From these conflicting previous research results, we found that the existing research did not distinguish the expression of GSDMD in the membrane, cytoplasm, and nucleus. Significantly, in our research, we found that nuclear GSDMD seems to be the opposite of cytoplasmic GSDMD in terms of cancer progression. High nuclear GSDMD levels promote CRC invasion and metastasis, and reduce the density of CD68+ macrophages and CD8+ T lymphocytes. At the same time, patients with high cytoplasmic GSDMD levels have a lower risk of distant metastasis, better overall survival, and more CD3+ lymphocytes.

Some researchers have put forward the theory of the dual mechanism of scorching death. On the one hand, pyrolysis may inhibit the occurrence and development of tumors, but as a pro-inflammatory death, it may also create a suitable microenvironment for the growth of tumor cells, which means that it has a dual mechanism of promoting and inhibiting tumorigenesis. . 32 Perhaps these dual mechanisms are related to the difference between nuclear and cytoplasmic GSDMD expression.

What is the impact of nuclear GSDMD accumulation? Why does GSDMD in the cytoplasm and nucleus have opposite functions?
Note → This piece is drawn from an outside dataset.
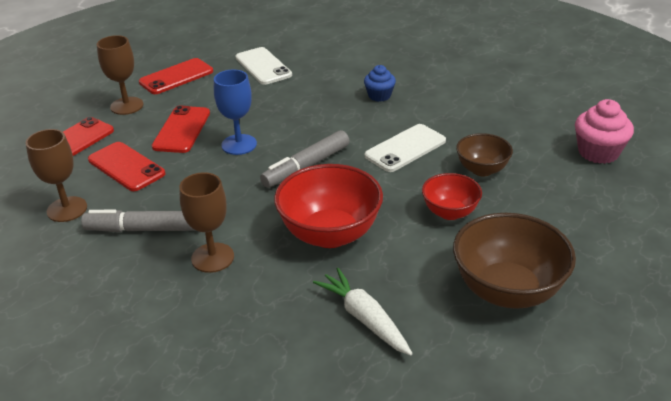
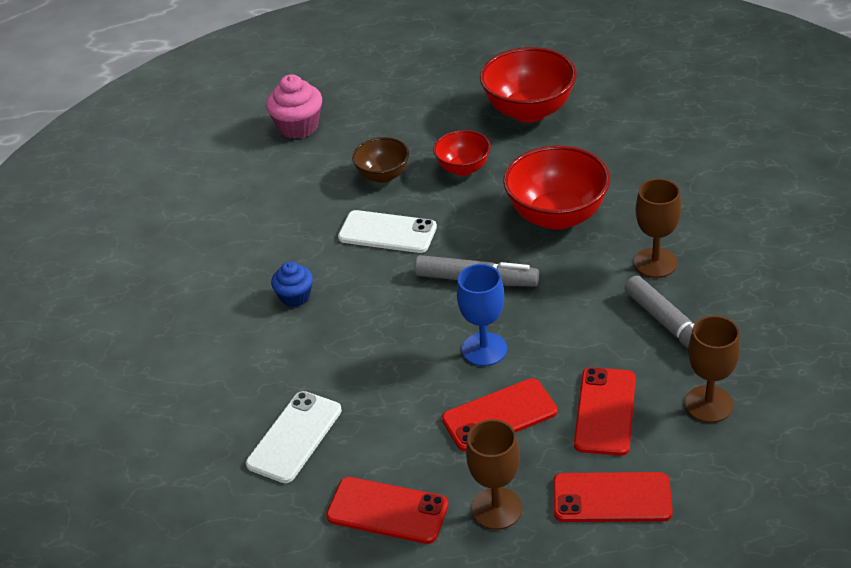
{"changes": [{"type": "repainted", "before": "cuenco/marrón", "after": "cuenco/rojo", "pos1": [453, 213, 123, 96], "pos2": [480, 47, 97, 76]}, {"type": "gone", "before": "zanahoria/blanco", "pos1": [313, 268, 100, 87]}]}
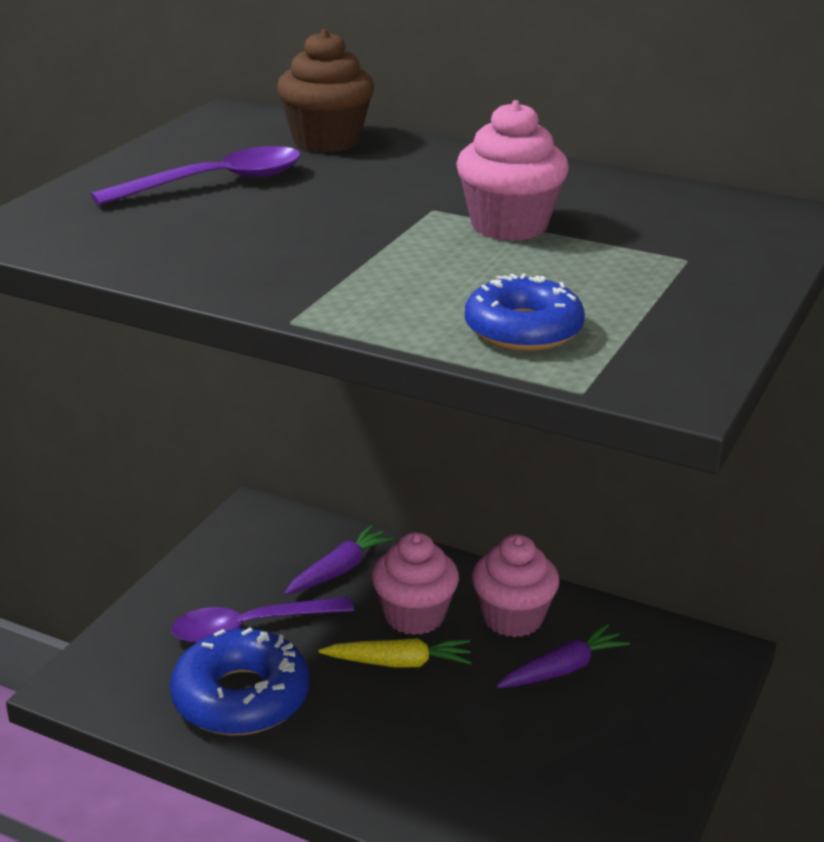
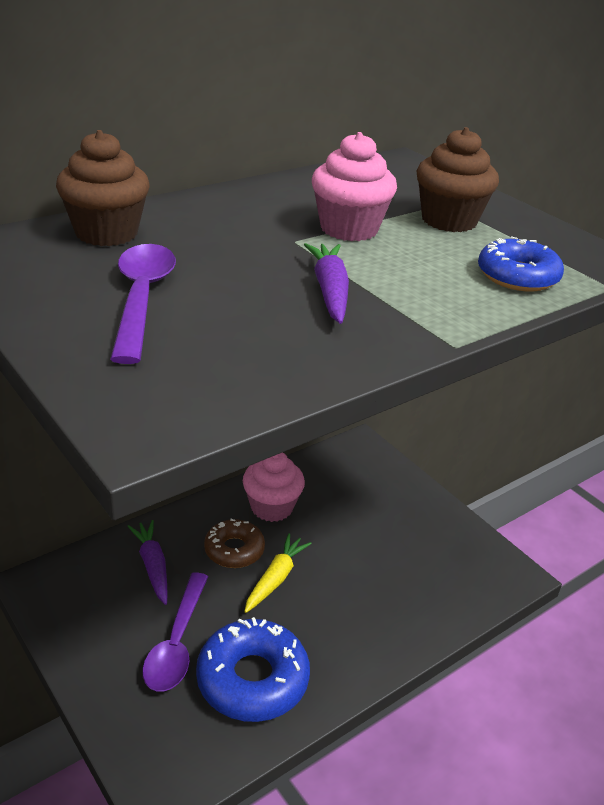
{"changes": [{"type": "swapped", "before": "magdalena/rosa", "after": "rosquilla/marrón", "pos1": [372, 532, 87, 103], "pos2": [204, 519, 61, 49]}, {"type": "shifted", "before": "zanahoria/morado", "pos1": [496, 624, 134, 64], "pos2": [304, 243, 45, 81]}, {"type": "new", "after": "magdalena/marrón", "pos2": [417, 127, 82, 105]}]}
Did something special happen during the nuclear-mass transport process of GSDMD? Finding the answers to these questions will help assess the value of GSDMD as a candidate cancer target with therapeutic potential. Our research only focuses on the relationship between GSDMD and clinicopathological parameters, and further mechanism studies are needed.
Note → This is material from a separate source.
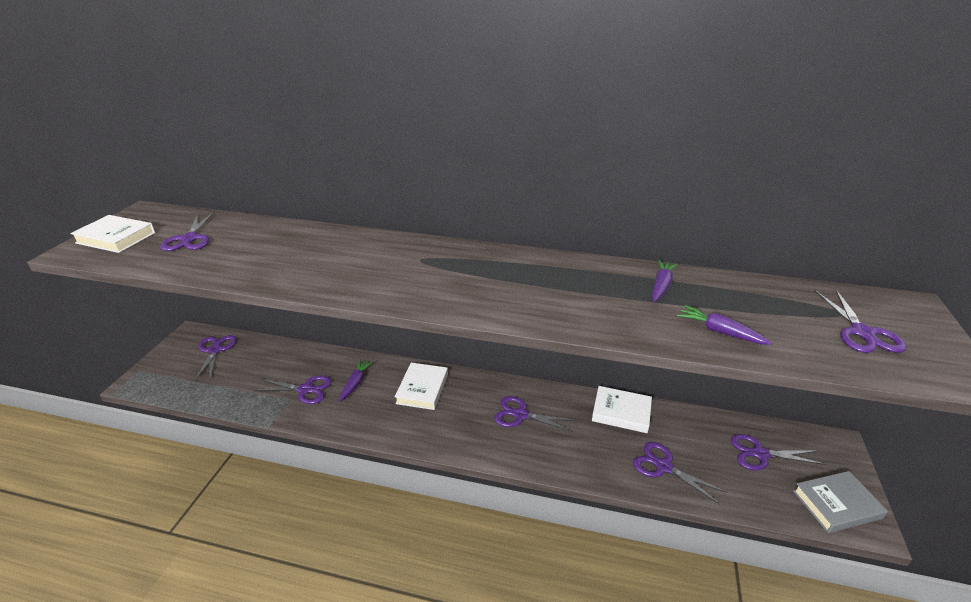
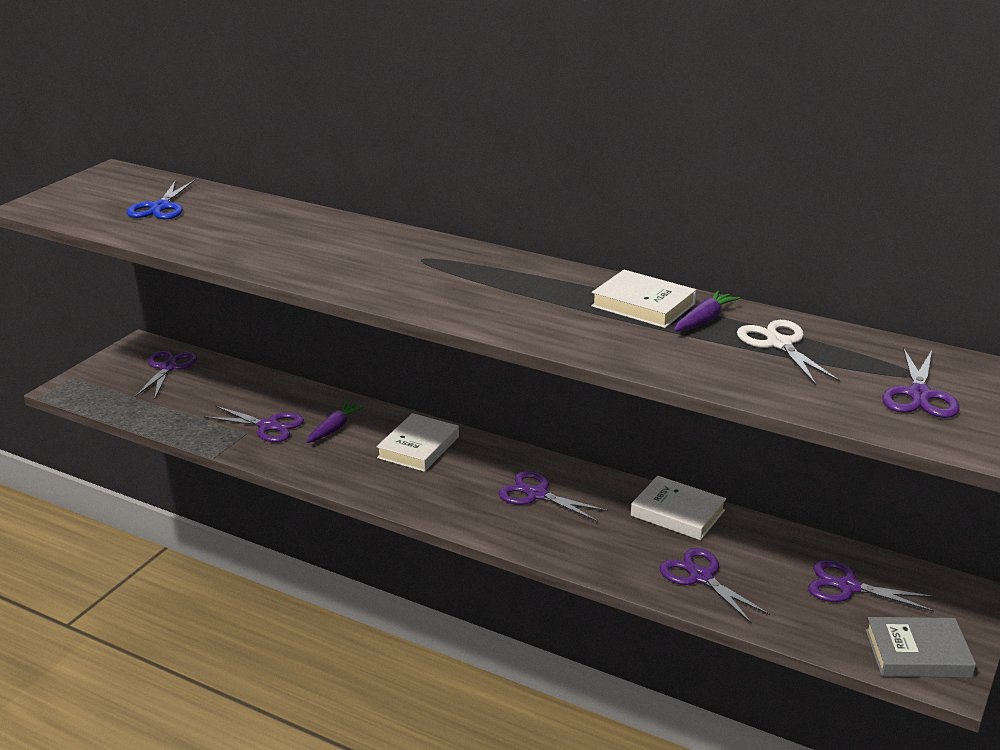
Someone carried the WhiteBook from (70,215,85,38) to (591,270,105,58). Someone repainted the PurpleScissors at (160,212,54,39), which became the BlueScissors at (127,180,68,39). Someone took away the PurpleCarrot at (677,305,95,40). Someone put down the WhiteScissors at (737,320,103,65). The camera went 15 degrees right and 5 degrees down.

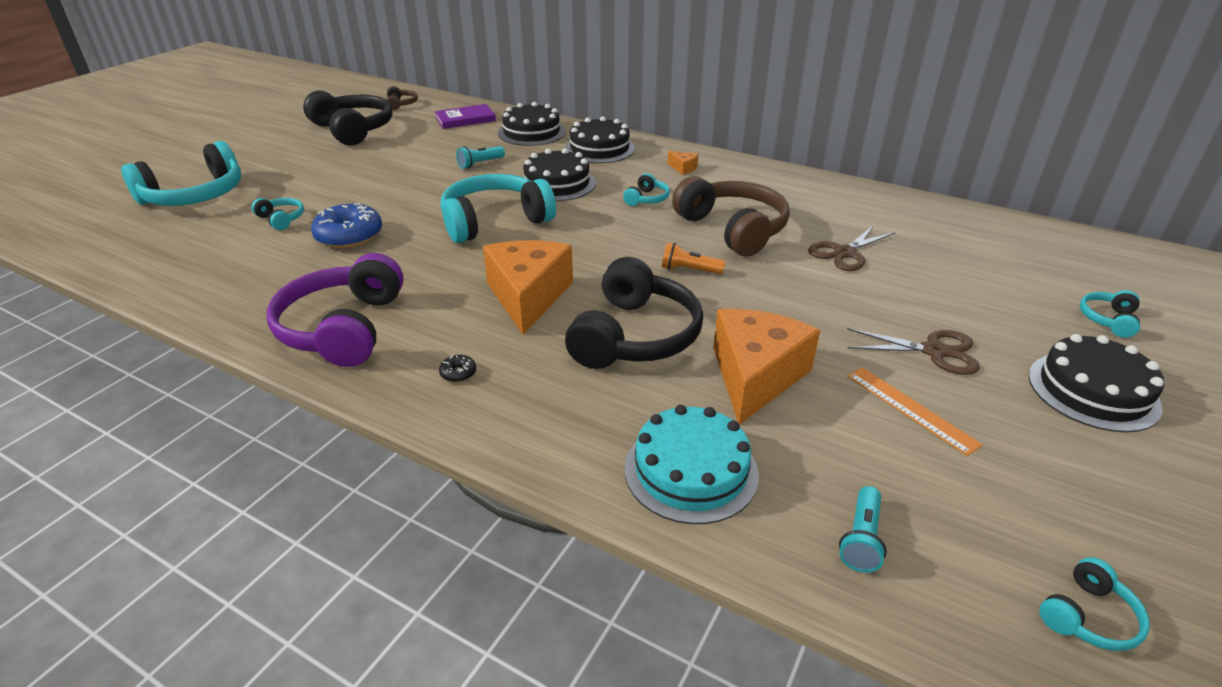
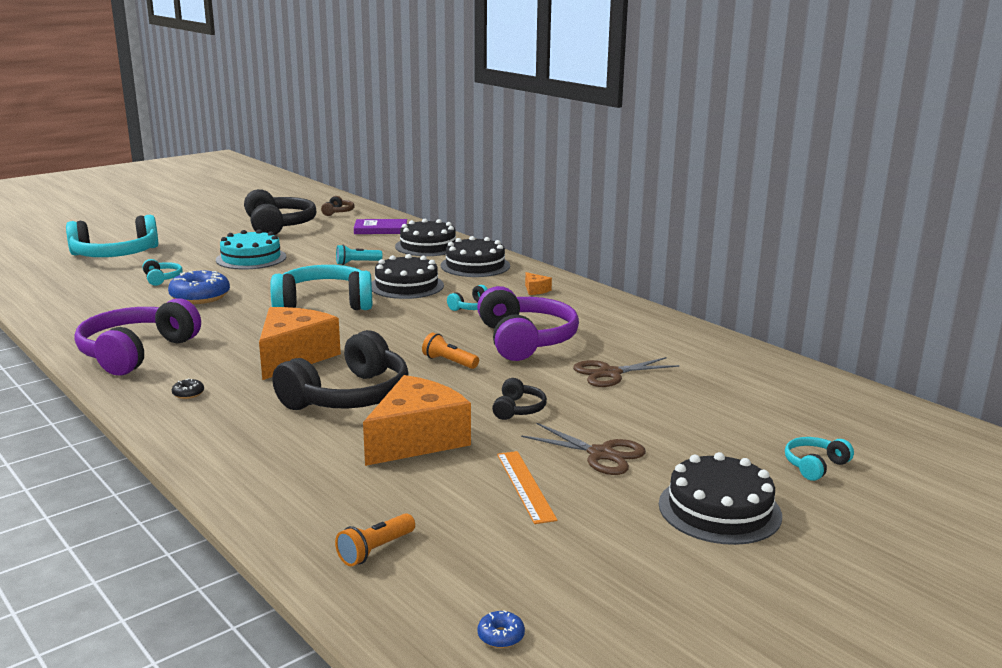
Someone carried the TurquoiseCake from (625,405,134,119) to (216,229,70,40). Someone repainted the BrownHeadphones at (672,176,118,80), which became the PurpleHeadphones at (477,286,102,75). Someone repainted the TurquoiseFlashlight at (839,486,48,87), which became the OrangeFlashlight at (335,513,80,53). Someone swapped the TurquoiseHeadphones at (1039,557,111,94) for the BlueDonut at (477,610,48,38). Someone put down the BlackHeadphones at (492,378,55,42). The camera went 20 degrees right and 15 degrees down.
Wang et al. revealed that chemotherapeutic drugs can effectively inhibit tumor proliferation and metastasis by inducing cell pyrolysis. 33 Most studies have found that chemotherapeutic drugs can convert caspase-3 dependent cell apoptosis into pyrolysis through GSDME. Interestingly, in our study, GSDMD expression clearly helped patients benefit from chemotherapy. This provides new insights for anti-cancer treatment. However, we still know very little about how GSDMD inhibits cancer progression and improves the effect of chemotherapy. Considerable effort should be made to identify GSDMD target molecules for new drug development.

Our results show that the expression of membranous GSDMD is closely related to the immune response, and the cytoplasmic GSDMD is related to the tumor immune microenvironment and improves patient prognosis; however, the expression of GSDMD in the nucleus of cancer cells promotes tumor invasion and metastasis. In other words, the function of GSDMD depends on its subcellular location. Our research provides a new perspective for the future research of GSDMD, and also provides new support for the further development of GSDMD as a prognostic biomarker and therapeutic target.

Thank you for the technical support of the core facilities of Zhejiang University School of Medicine. Wang Jiahui, Kang Yixin and Li Yuxuan are the co-first authors of this study.

This work was funded by the National Natural Science Foundation of China Project 81772570; the State Key Laboratory of Molecular Oncology Open Project (SKLMO-KF2021-17) and the B13026 Fund Disciplinary Talent Introduction Program.

The authors report no conflicts of interest in this work.